Hope it goes well with my body with minimal side effects. Since I need to do it weekly for 3 bloody months, I need all the strength -- mentally, physically, spiritually and emotionally. Would appreciate no drama during this time. I seem to be absorbing lots of negativity from the actions of other people. And seriously I could do with none of it.
I'm the sort of person that loves to delve into things, probe into details, and in the end it affects me so badly. Sometimes people do not know that their actions affect me so much. I'm trying to not allow anything to affect me but it is a work in progress.
I have been praying on and off. I do believe that prayers from all my family members and friends are helping me tremendously. I thank everyone of you. I believe the prayers are helping me as I'm coping well with the side effects of chemo.
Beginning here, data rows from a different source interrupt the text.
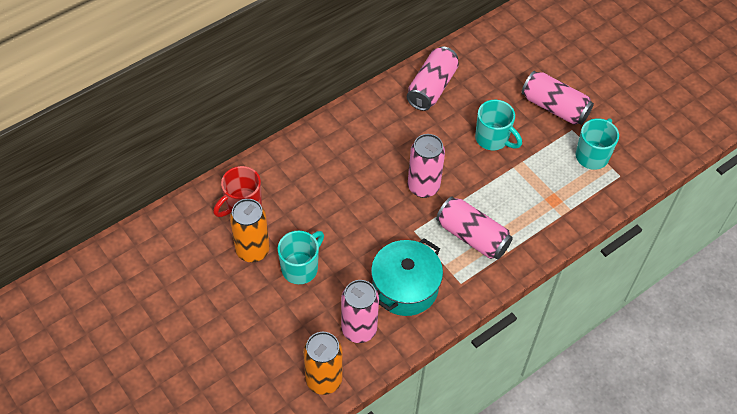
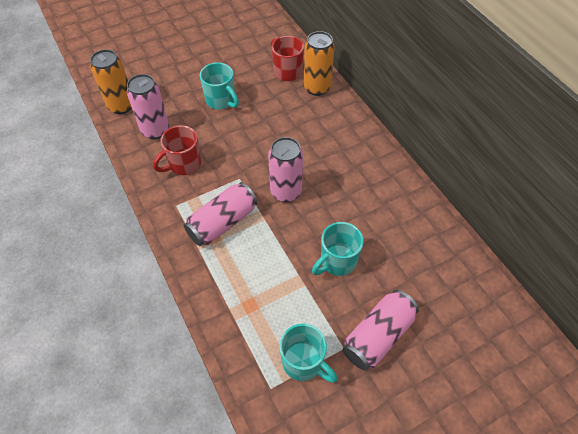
camera: 100 degrees right, 0 degrees up
(252, 250) = (244, 75): orange can -> orange can (317, 88)
(405, 287) = (184, 164): turquoise pot -> red mug
(431, 87) = (409, 217): pink can -> none

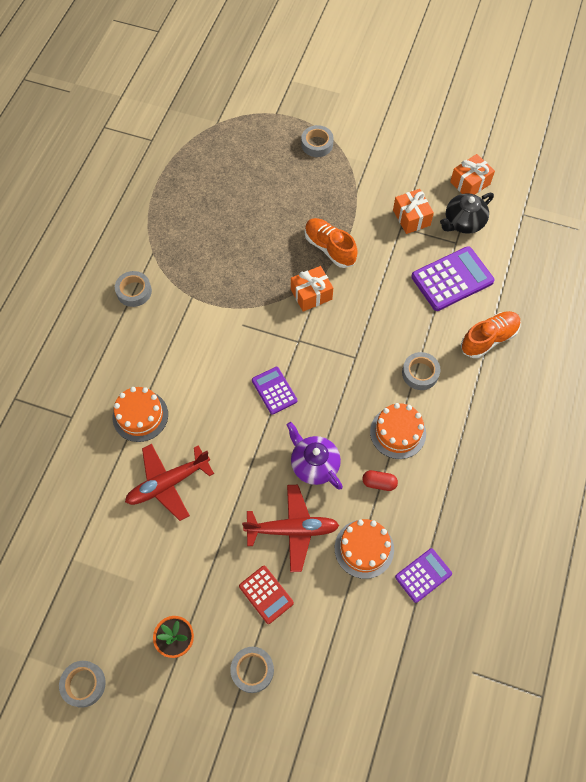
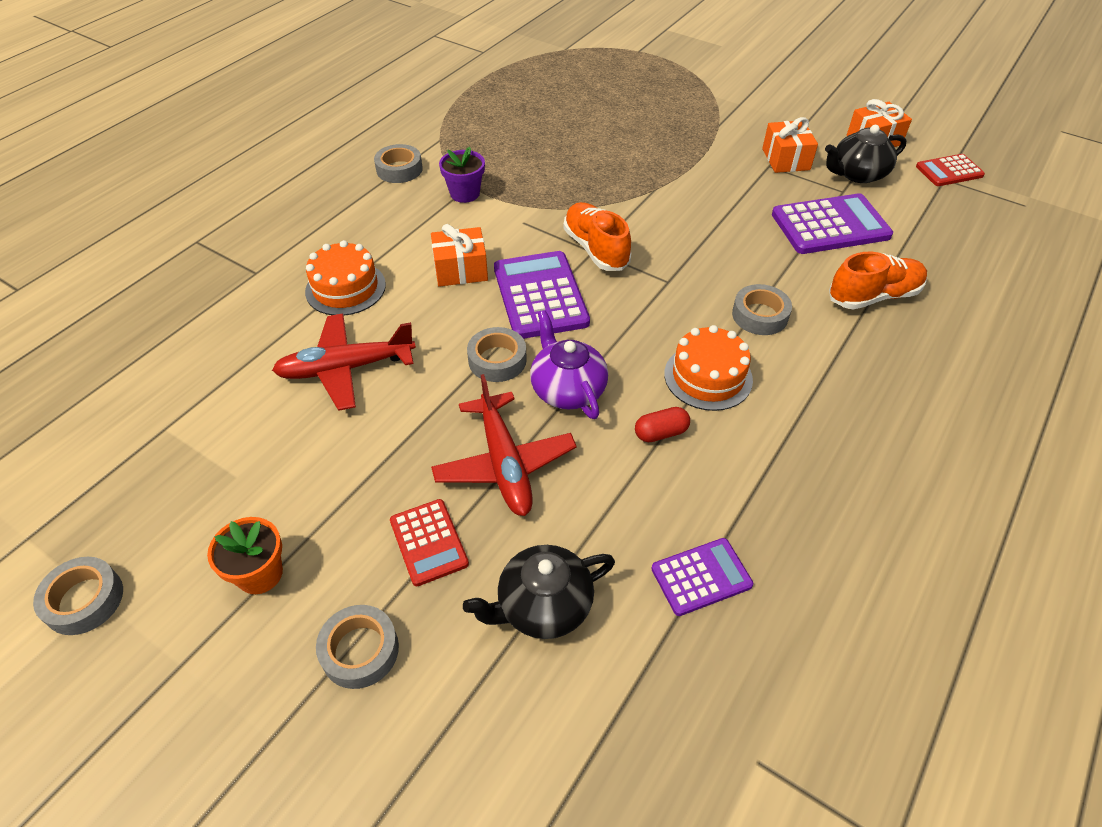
camera: 15 degrees right, 15 degrees down
(191, 306) = (465, 193): none -> purple flower pot
(274, 390) = (540, 295): purple calculator -> purple calculator, size x1.70
(292, 529) = (504, 464): red plane -> red plane turned 60 degrees clockwise
(311, 294) = (627, 209): orange gift -> orange gift (461, 270)
(317, 144) = (680, 81): grey tape -> grey tape (497, 360)
(329, 248) = (666, 170): orange shoe -> orange shoe (596, 249)
(342, 616) = (543, 606): none -> black teapot
(364, 548) = (610, 515): orange cake -> none
(379, 483) = (661, 433): red capsule -> red capsule turned 45 degrees counterclockwise
(525, 205) = (949, 171): none -> red calculator

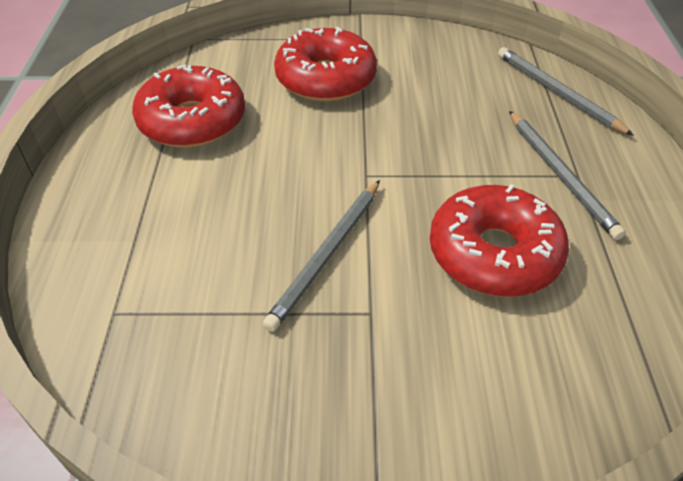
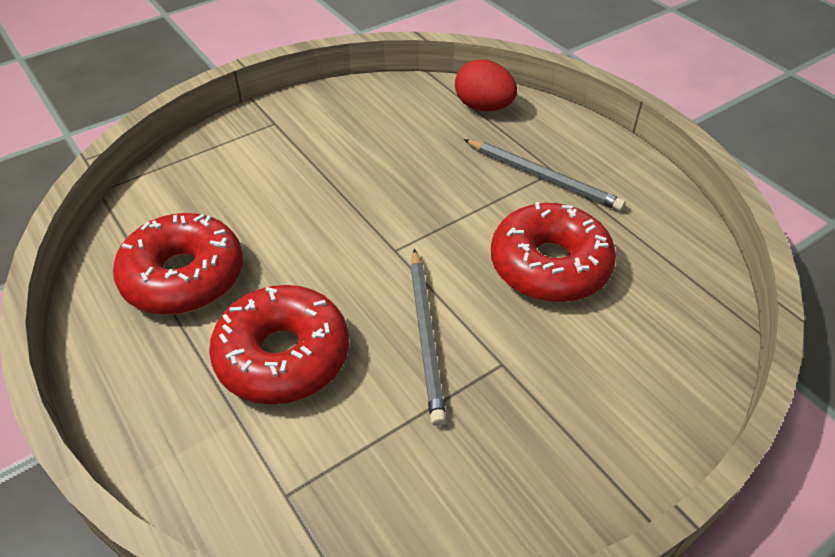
camera: 35 degrees left, 0 degrees up
(326, 79) = (278, 176): red donut -> red donut (283, 356)
(557, 93) = (483, 107): grey pencil -> red egg

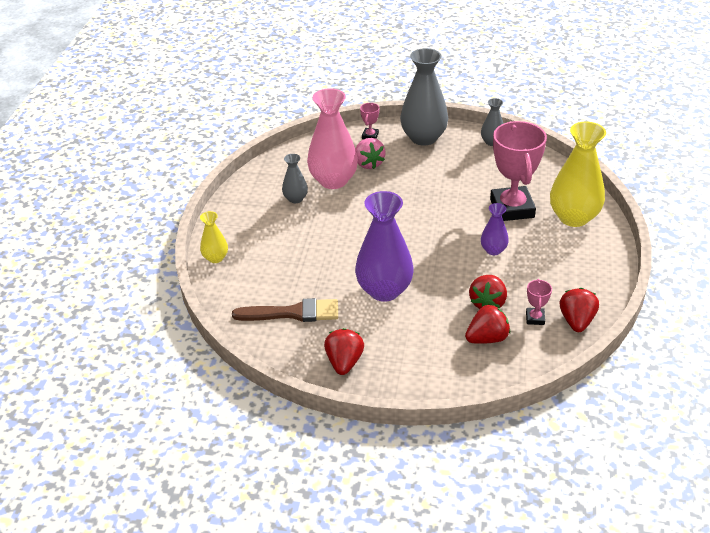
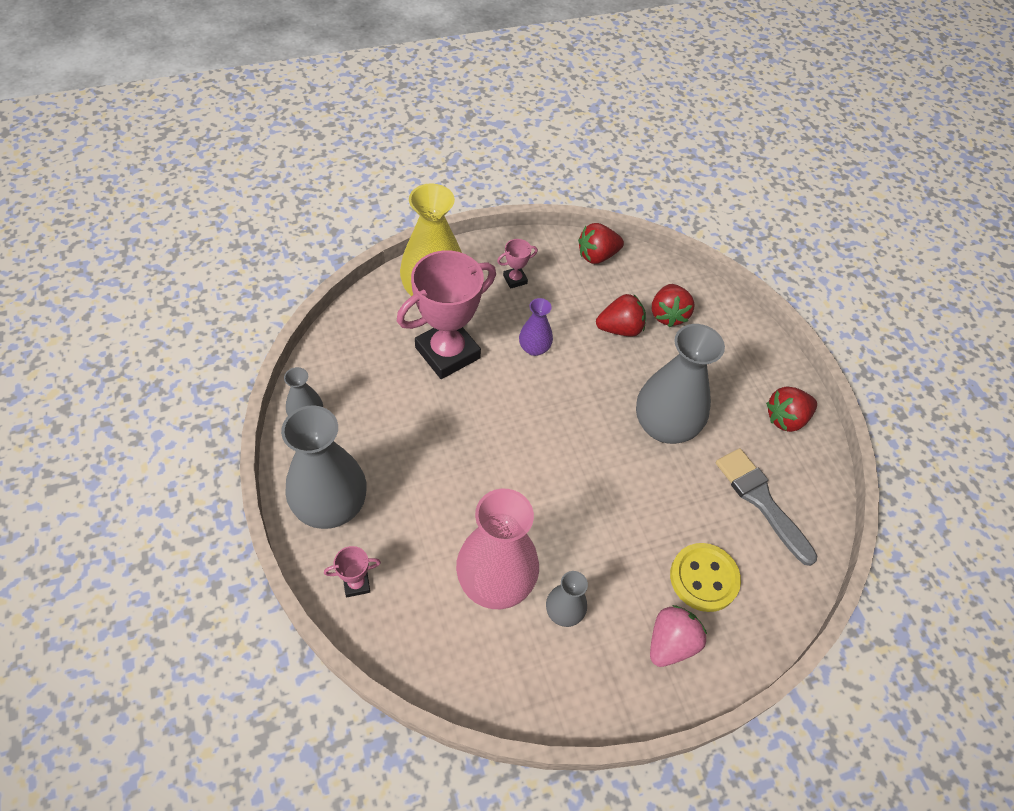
camera: 125 degrees left, 15 degrees up
(215, 258) = (741, 648): yellow vase -> none
(266, 261) = (704, 578): none -> yellow button
(292, 313) = (761, 501): brown brush -> grey brush
(368, 163) = (431, 552): pink strawberry -> pink strawberry (670, 643)
(384, 290) = (664, 426): purple vase -> grey vase
(487, 338) = (668, 315): red strawberry -> red strawberry turned 120 degrees counterclockwise
(535, 318) = (615, 286): pink trophy -> pink trophy (515, 279)

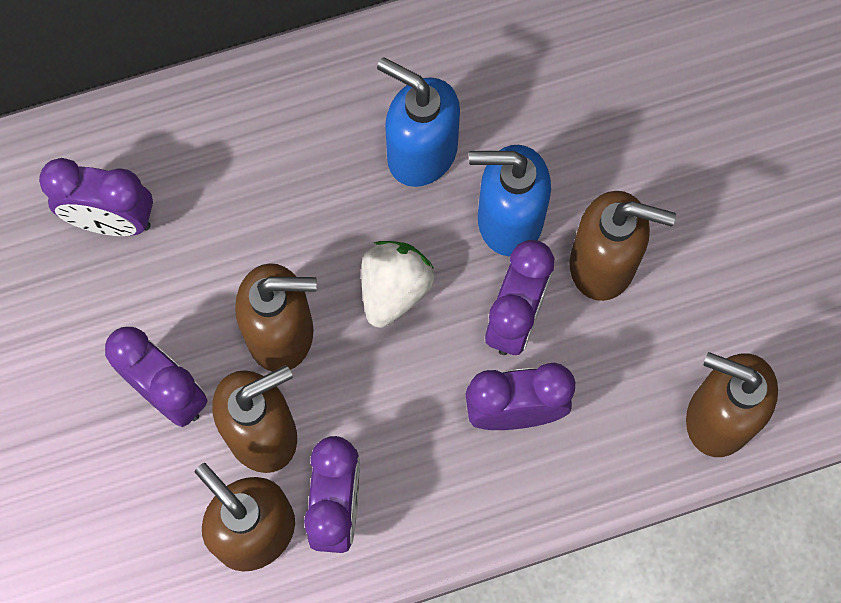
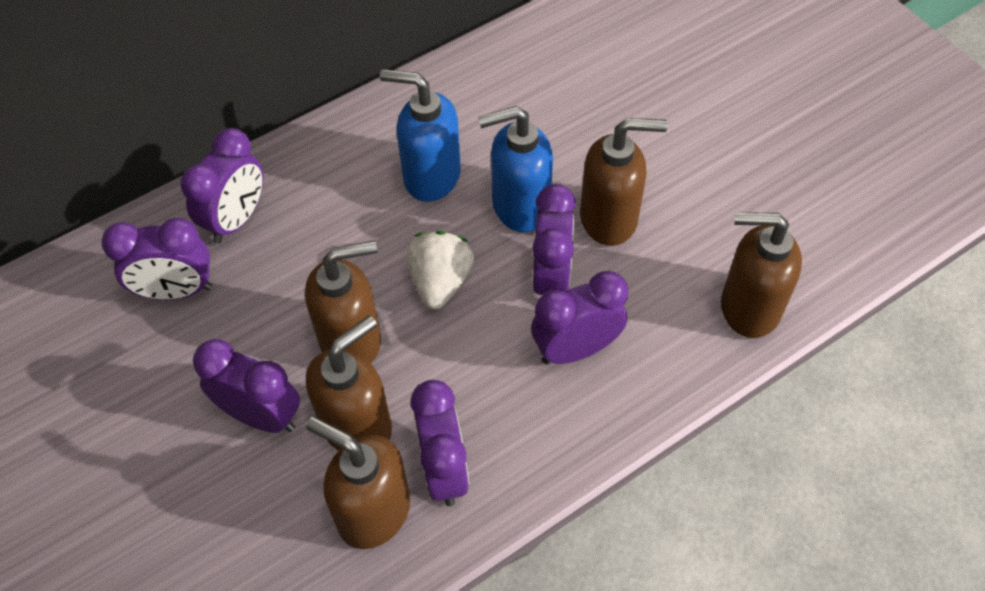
camera: 15 degrees left, 15 degrees down
(194, 149) = (236, 219): none -> purple clock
Bald, blackish nail beds, dry skin and weird taste buds are nothing compared to what others are going through. I'm ever so grateful chemo has been kind to me so far.
Of course, some days I feel low as I hate to rely on others to help me. I hate feeling tired. I hate being a party pooper. I'm having cancer and I don't expect my hubs, Megan or my family to just focus on me, they have their lives.
Most battles you fight, you fight on your own anyway. Just as, if you die, people think about you less and less as the days go by.
Life just continues.
Thinking of death finally. It's time for me to research on the stats of how great are my chances of remission, etc for the kind of bitch of a cancer that I have. I can't put it off any longer.
It is only when faced with death that one comes alive.